Com US$ 1,6 bilhão arrecadados mundialmente, superprodução épica estrelada por Matt Damon quebra todos os recordes para obras voltadas a adultos e supera a trilogia do Batman
O cinema mundial assiste à consolidação de um novo capítulo na história da bilheteria contemporânea. A ambiciosa adaptação de “A Odisseia” (The Odyssey), comandada pelo cineasta britânico Christopher Nolan, alcançou a marca monumental de US$ 1,6 bilhão em arrecadação global nos cinemas. Com este resultado financeiro expressivo, a obra não apenas se consolidou como o projeto mais lucrativo de toda a aclamada carreira do diretor, mas também garantiu o título de produção cinematográfica com classificação etária restritiva (Rated R) de maior bilheteria em todos os tempos.
O recorde histórico anterior pertencia ao fenômeno dos estúdios Marvel e Disney, “Deadpool & Wolverine”, que havia totalizado US$ 1,337 bilhão de arrecadação em sua passagem triunfal pelos cinemas mundiais. O desempenho do épico grego é considerado extraordinário pela indústria, sobretudo porque produções com o selo “R” (que nos Estados Unidos exigem a presença mandatória de pais ou responsáveis adultos para espectadores com menos de 17 anos) operam tradicionalmente com um teto de público significativamente mais estreito do que obras com classificação indicativa mais branda, como PG-13.
Superando a Própria Filmografia e a Trilogia do Cavaleiro das Trevas
Ao cravar a marca de US$ 1,6 bilhão nas bilheterias mundiais, “A Odisseia” deixou para trás alguns dos maiores clássicos modernos dirigidos por Nolan. O longa ultrapassou com folga o faturamento de “O Cavaleiro das Trevas Ressurge” (US$ 1,085 bilhão), “Batman: O Cavaleiro das Trevas” (US$ 1,008 bilhão) e a premiada cinebiografia “Oppenheimer” (US$ 975,8 milhões), que dominou a temporada do Oscar.

Com quase três horas de duração ininterrupta (totalizando 2 horas e 53 minutos de projeção), o filme transporta a consagrada narrativa homérica para uma escala visual nunca antes vista. O ator Matt Damon encabeça o elenco na pele de Odisseu, o engenhoso rei de Ítaca que enfrenta uma jornada brutal de dez anos para retornar ao seu lar após a queda de Troia. O elenco de peso reúne ainda Tom Holland no papel do jovem Telêmaco e Anne Hathaway como a resiliente Penélope.
A produção tem sido elogiada internacionalmente pela opção de Nolan por efeitos práticos colossais, gravações marítimas em alto-mar em película de 70mm IMAX e sequências viscerais de combate corpo a corpo que justificaram sua classificação para maiores. O cineasta revelou que buscou influências estéticas diretas na obra de diretores como Guillermo del Toro para a concepção das criaturas mitológicas, tratando monstros e forças telúricas com a mesma densidade dramática e seriedade psicológica dedicada aos heróis humanos.

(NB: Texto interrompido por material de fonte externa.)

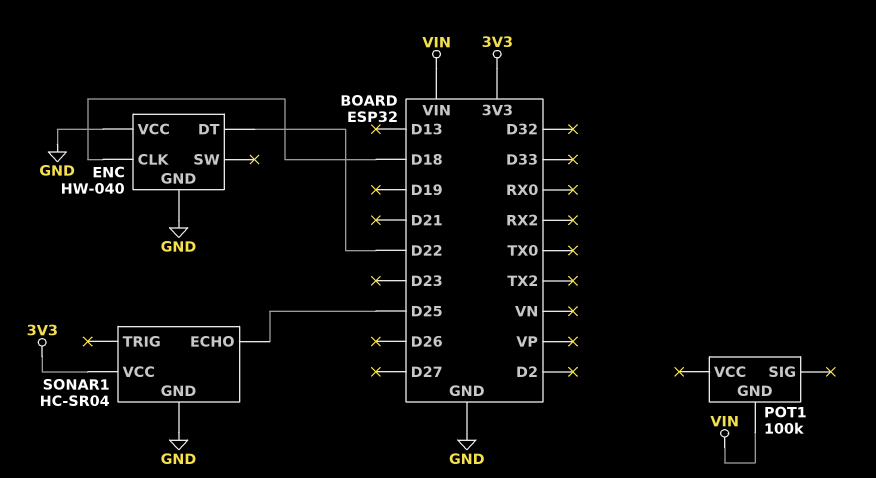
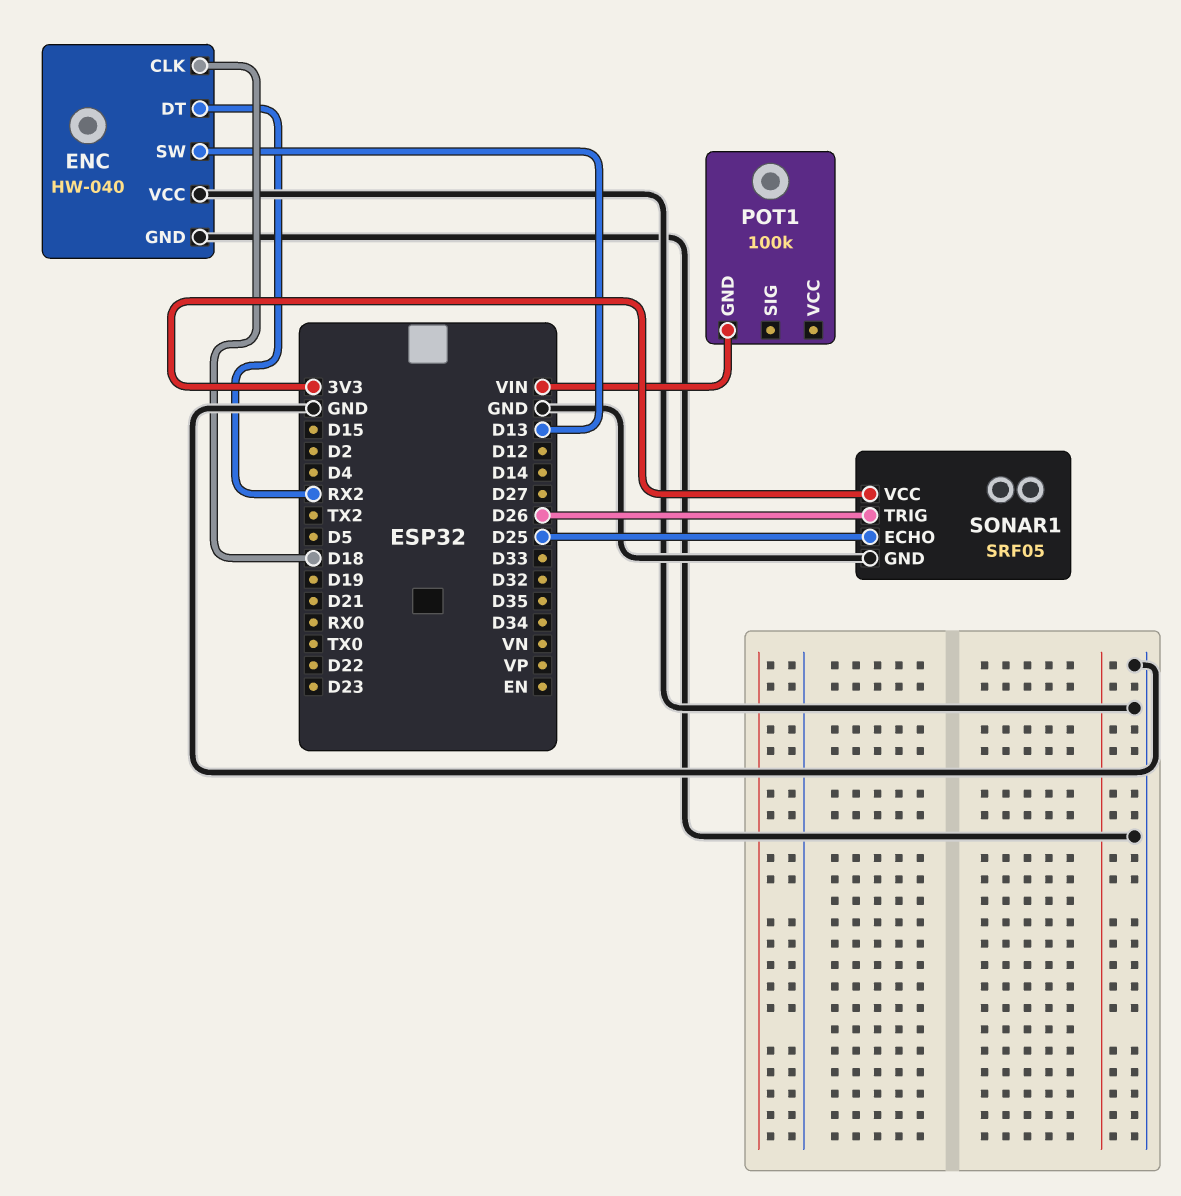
ENC pin DT: D22 -> RX2
ENC pin SW: none -> D13
SONAR1: HC-SR04 -> SRF05
SONAR1 pin TRIG: none -> D26

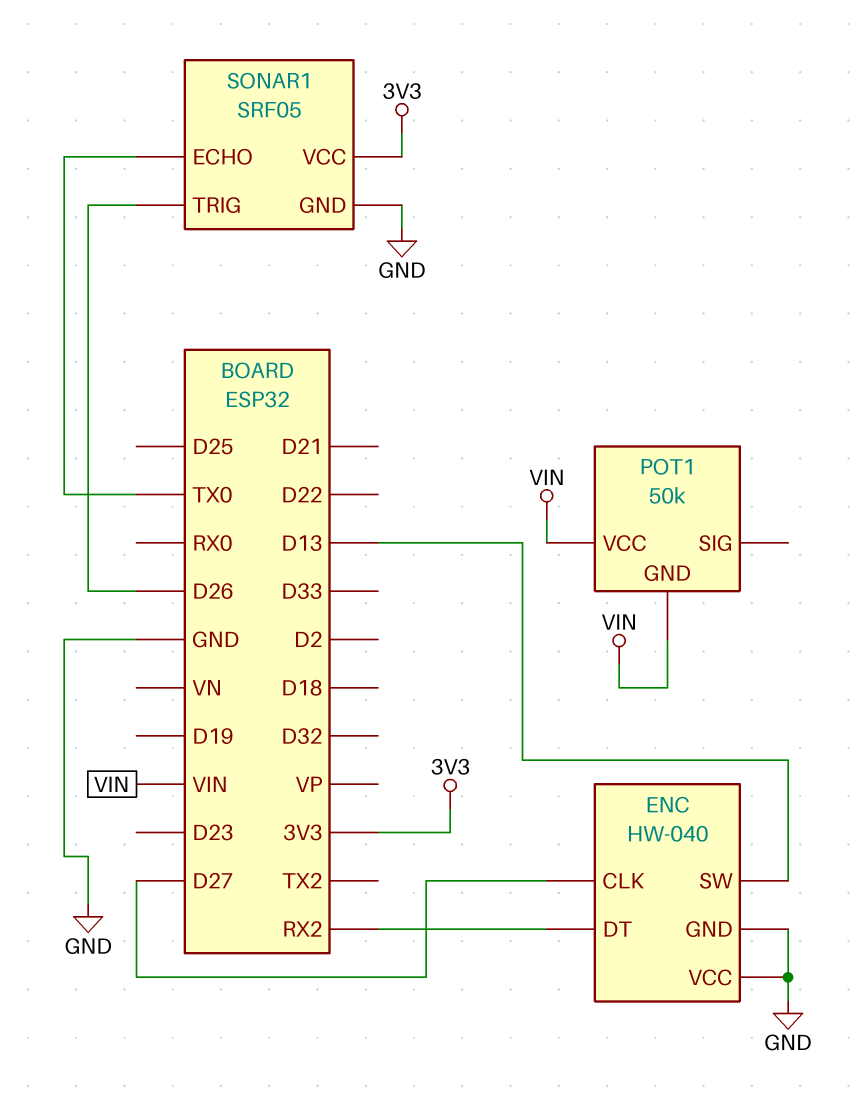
ENC pin CLK: D18 -> D27
POT1: 100k -> 50k
POT1 pin VCC: none -> VIN
SONAR1 pin ECHO: D25 -> TX0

Homenagem de Ryan Reynolds e o Impacto Cultural
A quebra da histórica marca de bilheteria rendeu uma manifestação pública e bem-humorada de Ryan Reynolds, intérprete e produtor do mercenário tagarela da Marvel. Por meio de suas redes sociais, o astro canadense reconheceu a grandeza do feito cinematográfico de Christopher Nolan e prestou tributo à equipe do épico mitológico:
“Parabéns a todo o elenco e à equipe de A Odisseia por se tornar o filme com classificação R de maior bilheteria de todos os tempos. Que baita carro.“, publicou Reynolds, mantendo sua tradicional verve cômica ao celebrar a passagem de bastão no topo do ranking histórico de arrecadação.
A consagração de “A Odisseia” reafirma a força incomparável de Christopher Nolan como um dos raros cineastas capazes de mobilizar multidões de todas as idades ao redor do planeta para acompanhar narrativas autorais, densas e adultas no formato clássico de exibição em salas de cinema. Mesmo enfrentando concorrentes inusitados no mercado internacional, a epopeia de Odisseu segue atraindo plateias maciças e provando que o público global anseia por grandes histórias universais filmadas para a maior tela possível.